Reputation: 34181
I would like to create a 48-bit (RGB) TIFF file (16-bit per channel) using PIL in Python. However, even though I have found a way to store individual channels as 16-bit, I can't manage to merge these into a single 48-bit RGB image:
In [3]: import numpy as np
In [4]: from PIL import Image
In [5]: r = np.array([[1,2],[3,4]], dtype=np.uint16)
In [6]: i = Image.fromarray(r, mode='I;16')
In [7]: Image.merge("RGB", (i,i,i))
---------------------------------------------------------------------------
ValueError Traceback (most recent call last)
<ipython-input-7-35aa00ddbb2e> in <module>()
----> 1 Image.merge("RGB", (i,i,i))
/opt/local/Library/Frameworks/Python.framework/Versions/2.7/lib/python2.7/site-packages/PIL/Image.pyc in merge(mode, bands)
2059 for im in bands[1:]:
2060 if im.mode != getmodetype(mode):
-> 2061 raise ValueError("mode mismatch")
2062 if im.size != bands[0].size:
2063 raise ValueError("size mismatch")
ValueError: mode mismatch
Does anyone have any ideas for how to solve this? Or do I need to save the channels as separate 16-bit files and combine them with different software?
Upvotes: 1
Views: 2704
Reputation: 67163
PIL doesn't support 48-bit RGB for output. See the list of modes supported, repeated here for completion:
PIL also provides limited support for a few special modes, including LA (L with alpha), RGBX (true colour with padding) and RGBa (true colour with premultiplied alpha). However, PIL doesn’t support user-defined modes; if you to handle band combinations that are not listed above, use a sequence of Image objects.

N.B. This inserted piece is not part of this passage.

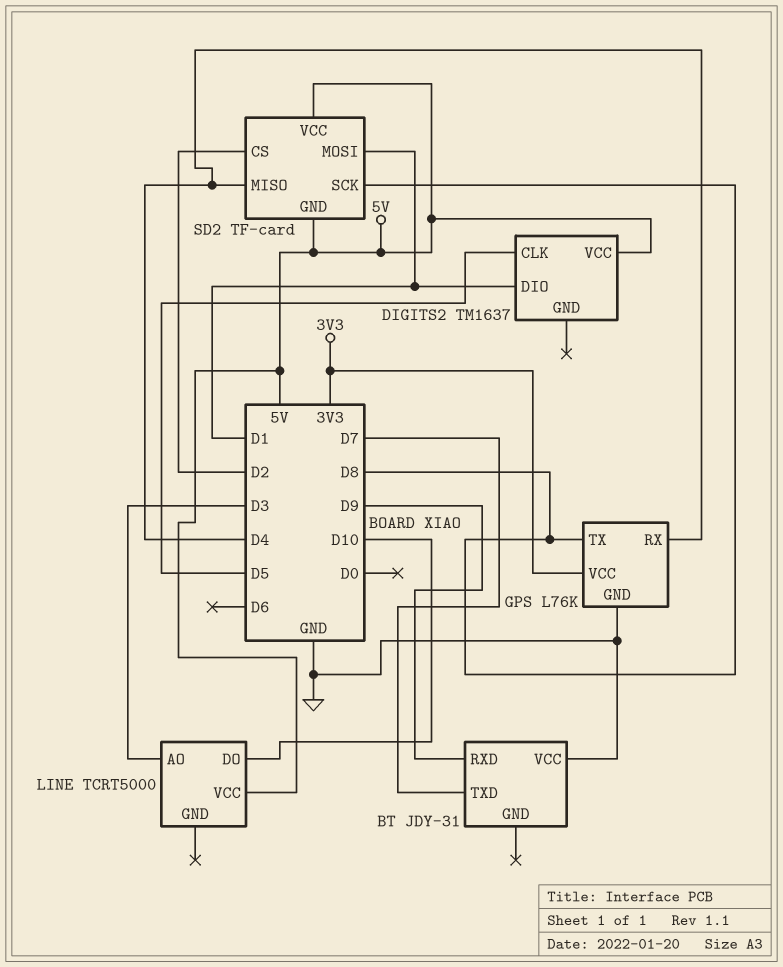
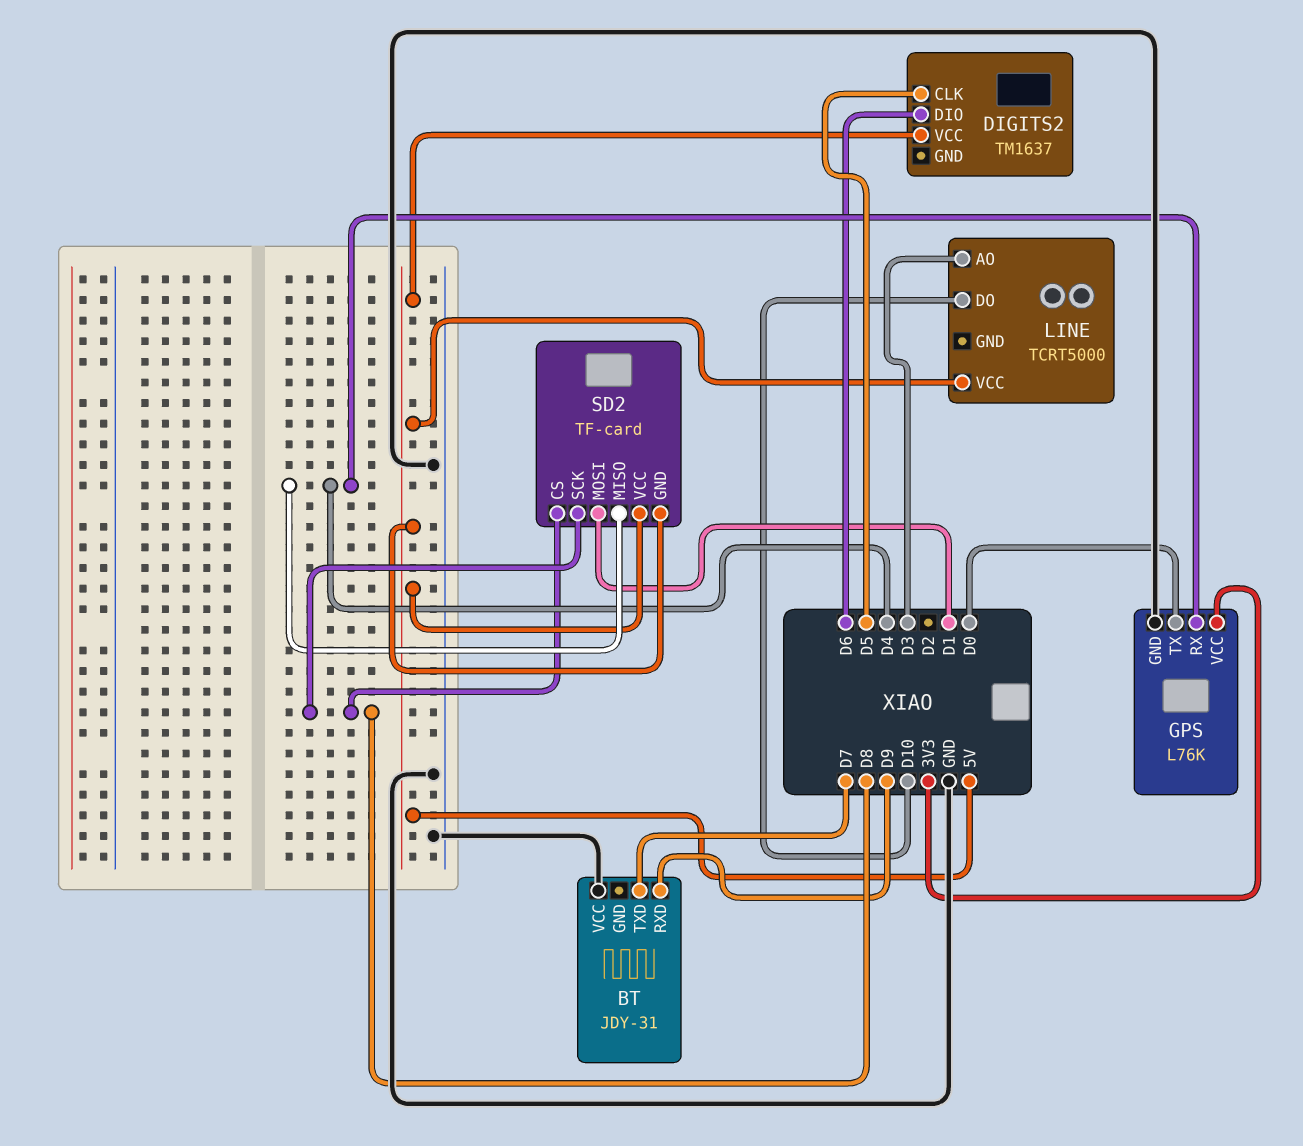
DIGITS2 pin DIO: D1 -> D6
GPS pin TX: D8 -> D0
SD2 pin CS: D2 -> D8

Also note that PIL does support importing 48-bit RGB, but it converts it to 32-bit RGBA while importing (see the unpackRGB16B function).
Upvotes: 3
Reputation: 366103
As the docs and jterrace's answer say, if you want RGB16 with PIL, you have to:
use a sequence of Image objects.
Does that mean you need to save the Image
objects separately and combine them with different software?
That's the obvious answer. But there may be a better way. Interleaving R, G, and B plane pixmaps into a single RGB pixmap is trivial (and quick, with numpy), so you could just create a single raw pixmap instead of trying to create an Image
. You can save that to a binary file—or, if the "different software" you choose is a Python library, just do it in memory.